The Light communicated with me as a matter of course, it was automatic and without words, just being inside the Light caused a completely different experience of consciousness. Truth was not veiled in any way and accessible just by thinking. I saw that the concept that there are "levels" of accessibility to God is false, and that one need not be a Buddha to experience God. That is impossible since our spirits will reach this vibration at death and go to the Light in the natural order of the universe. The veil separating us in life, also, is of our own making. God's love is unconditional and pouring upon each person at all times - it is not necessary to become a saint to experience this truth. There was no doubt at all that the Light is God. No doubt that it is possible to experience God while in the body. It was clear that God and the universe are one; physical and spiritual are one, but that there are inner and outer dimensions. The outer dimension is a world of opposites but the inner world is one of absolute higher good, absolute love, constantly creating all things. It was a comfort to know these truths! Then the Light seemed to speak to me, to suggest that I could have anything answered which I needed to know. Still feeling overwhelmed with intense love and happiness all I wanted to know was could I come back again before I died? All that was on my mind was the feeling that I had found all that my soul ever searched for, and perfect love, and I wanted to return again. The Light told me there was no need to "return"; I had crossed into another dimension, lifted a veil, and a part of me would never leave. I would always be there.

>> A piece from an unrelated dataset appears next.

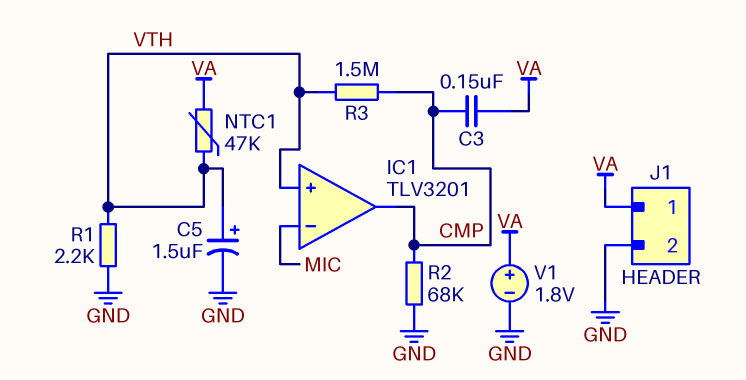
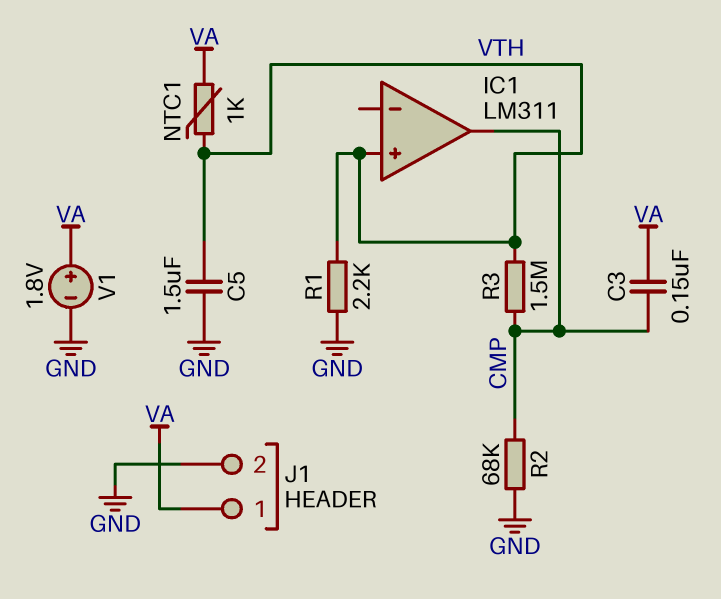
C5: 1.5uF (plus VTH, minus GND) -> 1.5uF (GND, VTH)
IC1: TLV3201 -> LM311
IC1 pin in-: MIC -> none
NTC1: 47k (VA, VTH) -> 1k (VA, VTH)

That was more than 20 years ago. Every day I am there. It is not vivid, I cannot close my eyes and see it. But I can feel the light as it felt that day going through my heart. There have been times when people I love have been in pain. I found that I could channel the Light to their pain. Sometimes, their pain disappears. Other times, the Light initiates and wants to help people through me. Once at work this happened with a woman who had a seizure and I took her to a private place and the Light helped her recover through me. She was better in the future, and we never talked about it. Another time in a Catholic healing session, I joined as a healer and let the Light help the emotionally ailing person; the next thing I knew an exorcism was being successfully performed. There have been many instances like this. I do not fear these things or feel that they are a big deal. It does not matter whether I have these experiences or not. They do not define me at all. I define me by my doings in this world, and the Light defines itself and the beauty of the universe when it works through me. All I have to do is trust the Light and it is that simple.I also have a message for GUY M who wrote about his experience that was similar to mine. I just want to say that I know how you feel, I know about that door that you saw with the Light behind it. It was real and I hope my story helps you. Thank you for sharing yours.